A “Reliable” Story

“They reckoned not with the men, into whose hand they delivered the money... for they dealt faithfully.” 2 Kings 12:15.

When your house is going to be papered and painted what happens? Well, first father pays a visit to the painter and asks him to send a man to look at the rooms and measure the walls. Then you get up great heavy books with patterns of wall paper, and you choose the paper you think most suitable. And father tells the painter the paper you have fixed on, and then the painter sends in what is called an “estimate” that is, a note saying how much he estimates or figures out that the painting and papering will cost. If father thinks the estimate reasonable he orders the work to proceed, and the painters with their pots and their brushes and their ladders arrive on the scene. Some time after they have finished their job the master painter sends in his bill, and father compares it with the estimate which he received before the job was begun. If the bill is larger than the estimate, or if there is what father considers an unreasonable charge, he goes to the painter and speaks about it before he pays the bill.

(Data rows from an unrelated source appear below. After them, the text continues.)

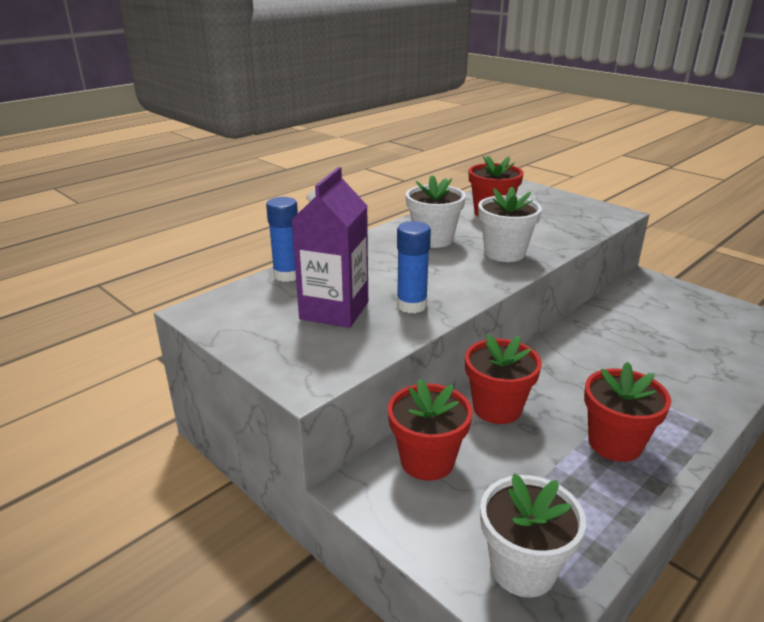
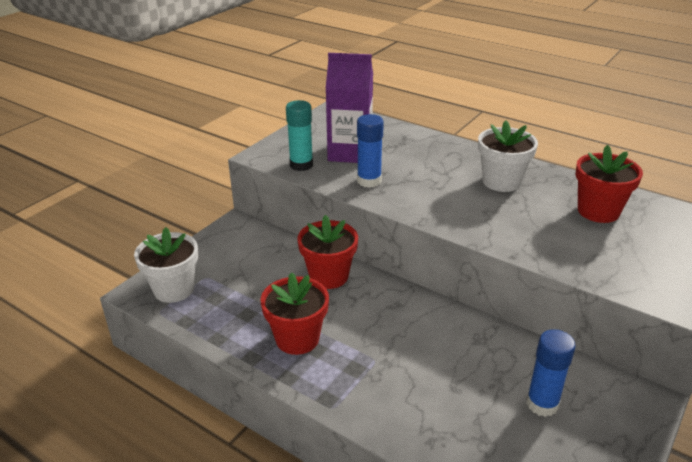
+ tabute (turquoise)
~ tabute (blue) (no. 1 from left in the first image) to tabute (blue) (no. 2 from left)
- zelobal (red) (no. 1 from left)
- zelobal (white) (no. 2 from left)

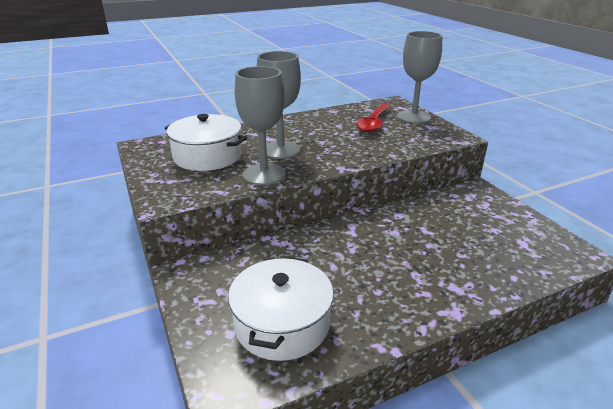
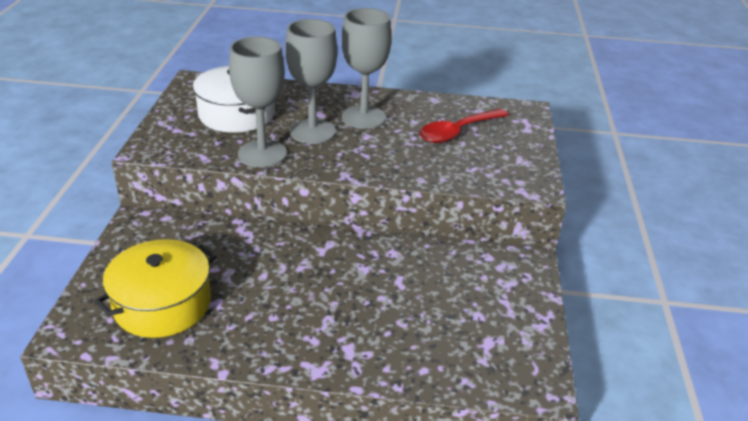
~ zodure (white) (no. 2 from left) to zodure (yellow)
~ sitalita (grey) (no. 3 from left)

That is the way people usually do business nowadays, but occasionally you hear someone say. “Oh! I never ask So-and-so for an estimate. He is such a decent man I know I can trust him to do it as well and economically as it can be done. He is thoroughly reliable.” You feel that that workman must be well worth employing don't you? if people say such nice things about him.

Well, the men of today's text are all of the reliable order. Those who were arranging for the repair of the Temple trusted them so thoroughly that they handed over to them all the money which had been gathered for the Temple repairs. They told these overseers to lay it out to the best advantage, knowing that the men would act honestly and faithfully, and do with the money the utmost that could be done. There would be no sloppy work allowed either. There would be no building with rubble and calling it stone, there would be no cheating with the woodwork no putting in of inferior or unseasoned wood. Everything would be as perfect as it could be made.

Boys and girls, it is a fine reputation these men bore. And it is a reputation we can all have if we care. The matter lies entirely in our own hands. Nobody but ourselves can make us reliable. It is our honor alone that can command us here.

And if there be reasons needed why we should be reliable, here are three.

1. Only what is reliable is useful. The bicycle you ride every day must have a stout frame, and good tyres, and a strong brake. There must be nothing shaky about it. For the bicycle that may break down at any minute is of little value. The tools that snap when you use them, the needles that bend or break when you ask them to go through stiff material, are worse than useless. They are a downright nuisance. And it is the same with the men and women, the boys and girls, who cannot be relied on.

A man who sold fruit and vegetables from a cart in the city streets carried always in the back of the cart an odd looking little mongrel dog. It was no beauty, looked at from a doggy point of view. Its legs were much too long, its head was too broad, its coat was too rough, and its left ear was sadly torn; but its master would not have parted with it at any price. “Trusty,” said he, “has saved me pounds and pounds. Before I got him I used to lose a great deal of money from people helping themselves to my goods while I was bargaining with somebody else. I tried a boy to watch the cart, but he was no use, for he ate the apples and plums himself. Then I got Trusty here. Since then I've had no trouble. I can rely on him. He never fails me.”

2. The second reason is that what is reliable always comes out on top. Reliable people are like cream on milk. They always rise to the top and they are always in great demand. If it is known that you can be thoroughly trusted you are sure to get on in life. There are always more positions of trust than there are trusty people to fill them; so the trusty man wins every time. If you are setting out with the idea of being somebody in the world, be clever if you like, but first be reliable. Clever people who are not reliable are like rockets. They go up with a great show, but they don't stay long aloft. They are only poor imitations of a star. If you want to be a star, if you want to shine up high with a steady radiance, you must be reliable as well as clever.

3. The third reason is that to be reliable is the only right way. It is the only way for the boys and girls who are trying to follow Christ. Those who say they will do a certain thing and do not do it, those who make large promises and never fulfill them, are little better than liars. Those who do sloppy work, or flitter away their master's time, are really thieves. They are untrue to the name they bear.

In the beautiful city of Florence there stands a wonderful cathedral with a lofty dome like St. Paul's. The dome has many gorgeous stained-glass windows, but perhaps the most remarkable thing about it is a tiny iron ring in the casement of one of these windows, for by it the uprightness and downrightness of the whole building is tested year by year. On a certain day in June, at a certain hour of that day, the sun shines through that ring, and its rays fall on a brass star let into the marble pavement beneath. So long as the sun falls exactly on that spot people know that the building is as erect and sound as it was the day it was finished. If the rays failed to fall exactly on that spot then they would know that the cathedral was beginning to be off the straight, that it was in danger of toppling or becoming like the leaning tower of Pisa.

Boys and girls, our reliableness is just our iron ring. It tests the uprightness of our character. It proves the truth of our love for Christ.